News and views | The day I cooked with Léoville las Cases

News and views

The day I cooked with Léoville las Cases

“Isn’t it time you wrote a piece on cooking with wine again?” mused my editor over lunch. “How about cooking with a bottle of first growth Bordeaux?” I gulped. “Er, I don’t think most of our readers would do that.” “Well, we should try it out for them.” he said firmly.

OK, there’s a case. Imagine the scene - there’s two of you. Great bottle. Great steak. Why open another lesser bottle to make the steak sauce if the bottle you’ve got is going to make the best sauce you’ve ever tasted? Besides, as I had rashly admitted to Guy, I had successfully used a glass of top quality white burgundy in a upmarket version of chicken with white wine sauce and mushrooms which had so impressed my guests they’d talked about it for weeks afterwards. So, yes, why not?

I mentioned the experiment to some chef pals who were all uniformly sniffy about it but then chefs are notoriously mean. They also - as chefs do - all disagreed with how the experiment should be conducted. Whether the wine should be added at the beginning or at the end after stock. Reduced once or three times. Reduced to a third of its volume or practically nothing.

When I spoke to Guy a couple of days later, he was still up for it but conceded that we should settle for the slightly more modest Léoville Las Cases, a second growth, true, but still hardly the kind of wine you’d use for cooking unless you were Bill Gates. I decided to make a simple entrecote marchand du vin, a dish I’d normally run up with a day-old half bottle of whatever I’d been drinking the night before - something like a Cotes du Rhone Villages or a Faugeres. It was more likely that the character of the wine would show through if it was cooked relatively quickly than if it was incorporated in a long, slow braise where all the flavours melded together - although you would always add a dash of fresh wine at the end.

I cooked the steak and set it aside to rest. I sweated off a couple of shallots. poured in the equivalent of a small glass of wine and reduced it by roughly two thirds. I whisked in a bit of soft butter, seasoned it with salt and pepper and poured the steak juices back into the pan. And tasted it . . .

It was not only not the best sauce I’ve ever made but one of the worst. The reduction process completely de-natured the wine, accentuating the tannins and completely stripping the fruit.

Chefs would of course have gaily poured in a ladleful of demi-glace. I tried again using beef stock to deglaze the pan. It was better - a richer, fuller, more balanced sauce but the tannins were still obtrusive and the character of the wine was masked by the stock.

Would it be any better with a cheaper bordeaux, I wondered? I picked up an inexpensive bottle of 2005 Calvet, a vintage I thought should be able to stand up to robust treatment. I repeated the experiment, without the stock this time.

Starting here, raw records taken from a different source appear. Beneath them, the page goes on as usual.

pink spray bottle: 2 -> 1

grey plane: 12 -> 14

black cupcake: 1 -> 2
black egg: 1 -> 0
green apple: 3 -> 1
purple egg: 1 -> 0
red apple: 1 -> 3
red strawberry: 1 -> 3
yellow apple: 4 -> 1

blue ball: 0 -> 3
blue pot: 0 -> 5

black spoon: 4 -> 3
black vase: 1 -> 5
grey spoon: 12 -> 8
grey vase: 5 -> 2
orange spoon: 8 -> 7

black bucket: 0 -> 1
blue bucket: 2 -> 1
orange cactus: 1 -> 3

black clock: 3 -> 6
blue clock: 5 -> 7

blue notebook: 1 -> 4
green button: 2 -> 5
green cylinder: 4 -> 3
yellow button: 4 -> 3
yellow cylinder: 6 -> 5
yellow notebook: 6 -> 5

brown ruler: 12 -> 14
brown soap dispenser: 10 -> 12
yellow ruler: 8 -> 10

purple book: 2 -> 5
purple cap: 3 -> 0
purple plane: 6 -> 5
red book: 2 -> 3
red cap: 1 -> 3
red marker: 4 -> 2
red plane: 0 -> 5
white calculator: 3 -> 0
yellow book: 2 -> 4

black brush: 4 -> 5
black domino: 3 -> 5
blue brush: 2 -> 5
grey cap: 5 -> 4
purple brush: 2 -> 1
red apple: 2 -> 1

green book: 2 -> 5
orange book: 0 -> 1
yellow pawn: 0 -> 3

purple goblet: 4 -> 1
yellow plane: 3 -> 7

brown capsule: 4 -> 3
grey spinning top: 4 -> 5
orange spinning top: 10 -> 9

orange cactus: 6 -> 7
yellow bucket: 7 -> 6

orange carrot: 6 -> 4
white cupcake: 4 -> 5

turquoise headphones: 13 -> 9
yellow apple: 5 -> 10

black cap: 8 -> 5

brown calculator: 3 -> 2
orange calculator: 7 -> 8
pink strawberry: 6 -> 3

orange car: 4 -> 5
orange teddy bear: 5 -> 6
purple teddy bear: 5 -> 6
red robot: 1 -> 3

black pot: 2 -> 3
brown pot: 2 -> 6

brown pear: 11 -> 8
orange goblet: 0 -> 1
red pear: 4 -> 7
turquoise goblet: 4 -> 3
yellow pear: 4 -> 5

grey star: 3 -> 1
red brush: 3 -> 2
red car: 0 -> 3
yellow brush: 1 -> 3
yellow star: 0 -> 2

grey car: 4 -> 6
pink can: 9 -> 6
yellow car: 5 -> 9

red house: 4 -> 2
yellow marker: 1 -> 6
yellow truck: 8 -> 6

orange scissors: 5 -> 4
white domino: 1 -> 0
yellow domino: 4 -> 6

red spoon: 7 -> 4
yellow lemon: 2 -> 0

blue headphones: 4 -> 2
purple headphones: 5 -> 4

It was painfully thin and acidic.

Well maybe a Chilean merlot then? Actually that was rather better. The resulting sauce had a nice degree of roundness and sweetness - but it wouldn’t be a great match for a top wine.

What if I reduced the wine very slowly rather than bubbling it fiercely? Back to the Léoville Las Cases. This time I left it barely simmering for half an hour in the pan. Some improvement but the end result was still a touch bitter. The wine was just too much of a heavyweight.

The inescapable conclusion, and it’s always a bit of a letdown to have to confirm conventional wisdom, was that this was in every way the wrong kind of wine. Not just because it was extravagant (I wouldn’t have minded that if the result had been spectacular) but that it was totally unsuited to being heated and reduced. Too young, too tannic, too concentrated. Not that it would have been any better a few years down the line. The kind of wine you need for a red wine sauce is robust, generous and fruity - unoaked or, if oaked, unobtrusively oaked. The southern French grapes - especially Grenache and Syrah - are much better suited to the task.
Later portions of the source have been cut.